Background: The study aim was to investigate our institutional strategies for axillary staging in breast cancer patients undergoing neoadjuvant therapy.
Methods: We identified 595 patients treated with neoadjuvant therapy between 2000 and 2007. Axillary staging occurred by four methods: (1) pre-therapy fine needle aspiration biopsy (FNAB); (2) pre-therapy sentinel lymph node biopsy (SLNB); (3) post-therapy SLNB; or (4) post-therapy axillary lymph node dissection (ALND).
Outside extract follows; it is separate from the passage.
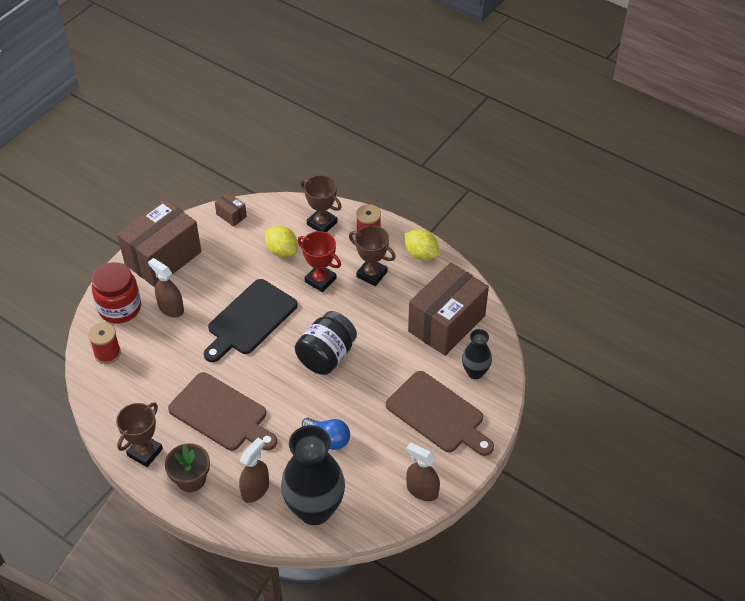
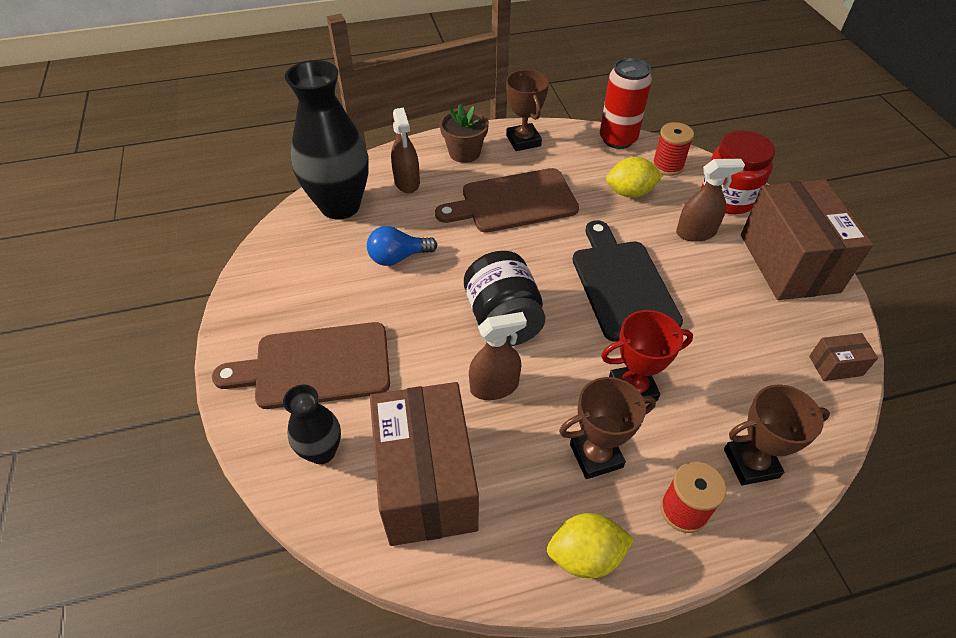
camera: 130 degrees right, 0 degrees up
(95, 397) = (618, 139): none -> red can
(282, 251) = (722, 380): yellow lemon -> yellow lemon (630, 192)
(422, 490) = (257, 289): brown spray bottle -> brown spray bottle (494, 386)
Results: Of 595 patients, 115 underwent FNAB (Group 1; 36 N0, 79 N+), 88 underwent SLNB pre-therapy (Group 2; 47 N0, 41 N+), 55 underwent SLNB post-therapy (Group 3; 42 N0, 13 N+), and 337 underwent ALND post-therapy (Group 4; 133 N0, 204 N+). There was no difference between groups according to patient age, race, stage of disease, estrogen/progesterone receptor and Her-2neu status, or type of neoadjuvant therapy.
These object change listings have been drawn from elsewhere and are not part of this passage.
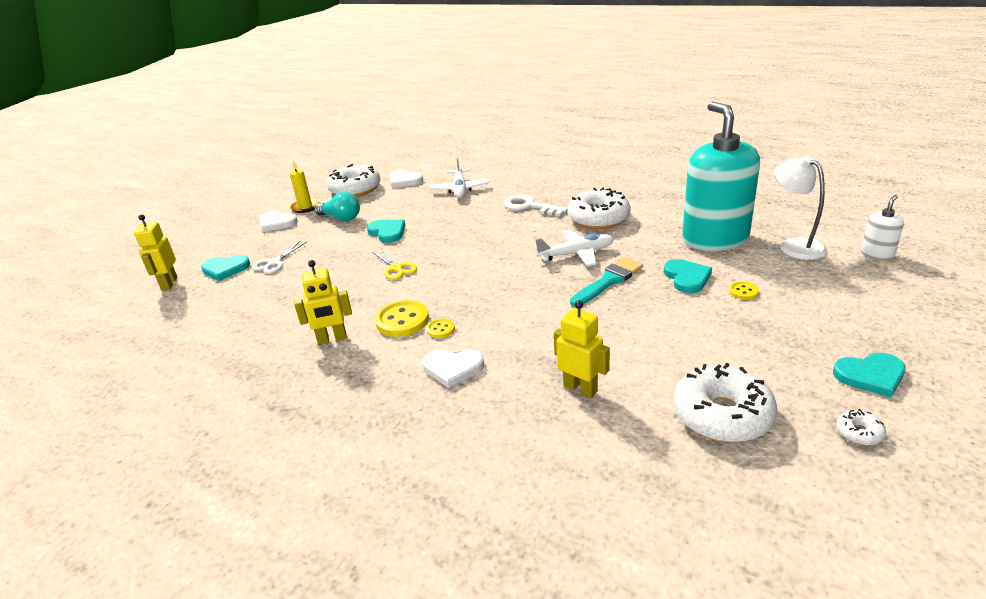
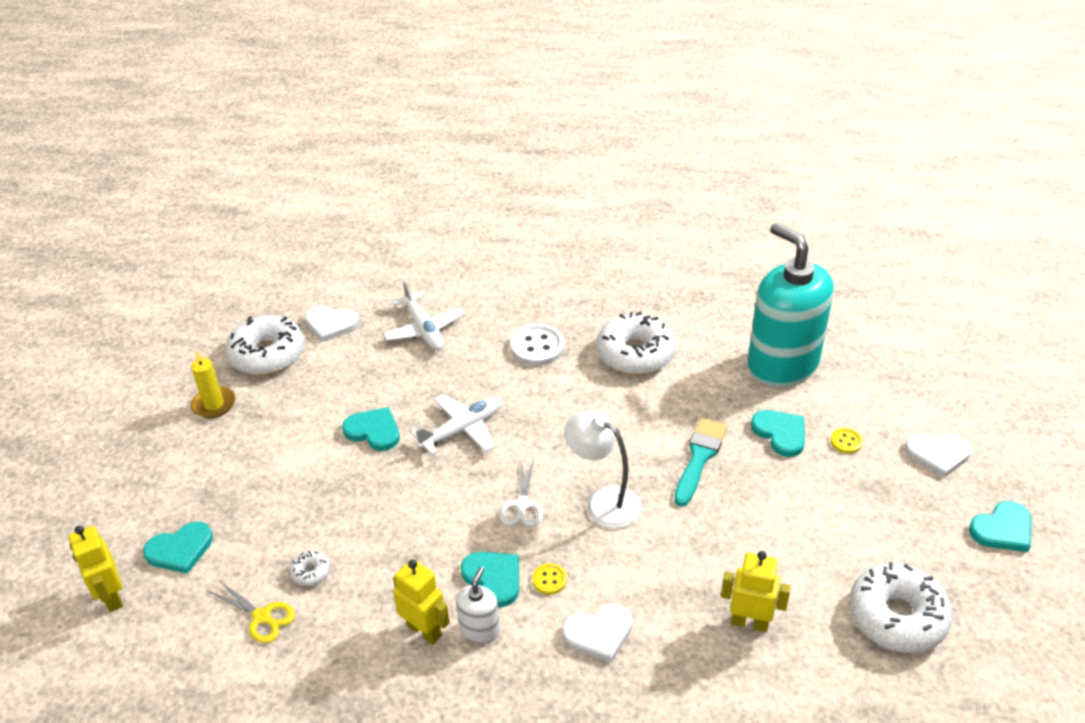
camera: 25 degrees left, 10 degrees up
(274, 263) = (247, 521): white scissors -> white scissors (522, 504)
(276, 223) = (191, 445): white heart -> white heart (937, 454)
(332, 339) = (424, 630): yellow robot -> yellow robot turned 105 degrees counterclockwise
(341, 218) = (286, 417): turquoise light bulb -> none
(396, 268) = (429, 494): yellow scissors -> yellow scissors (262, 617)
(402, 320) = (493, 578): yellow button -> turquoise heart
(529, 206) = (537, 347): white key -> white button
(576, 254) = (641, 421): white plane -> white plane (463, 429)
(794, 245) = (867, 359): white lamp -> white lamp (603, 502)
(859, 433) = (1017, 602): white donut -> white donut (311, 572)
(877, 254) = (950, 356): white soap dispenser -> white soap dispenser (479, 630)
Conclusions: The lack of standardized recommendations for axillary staging in the setting of neoadjuvant therapy leads to variable approaches within an institution. The use of ALND without pre-therapy axillary assessment may result in over-treatment of patients. Randomized clinical trials are needed to determine the feasibility and accuracy of SLNB following neoadjuvant therapy. Until such data are available, pre-therapy axillary staging may reduce the number of unnecessary lymph node dissections.
J. Surg. Oncol. 2010;102:404-407. © 2010 Wiley-Liss, Inc.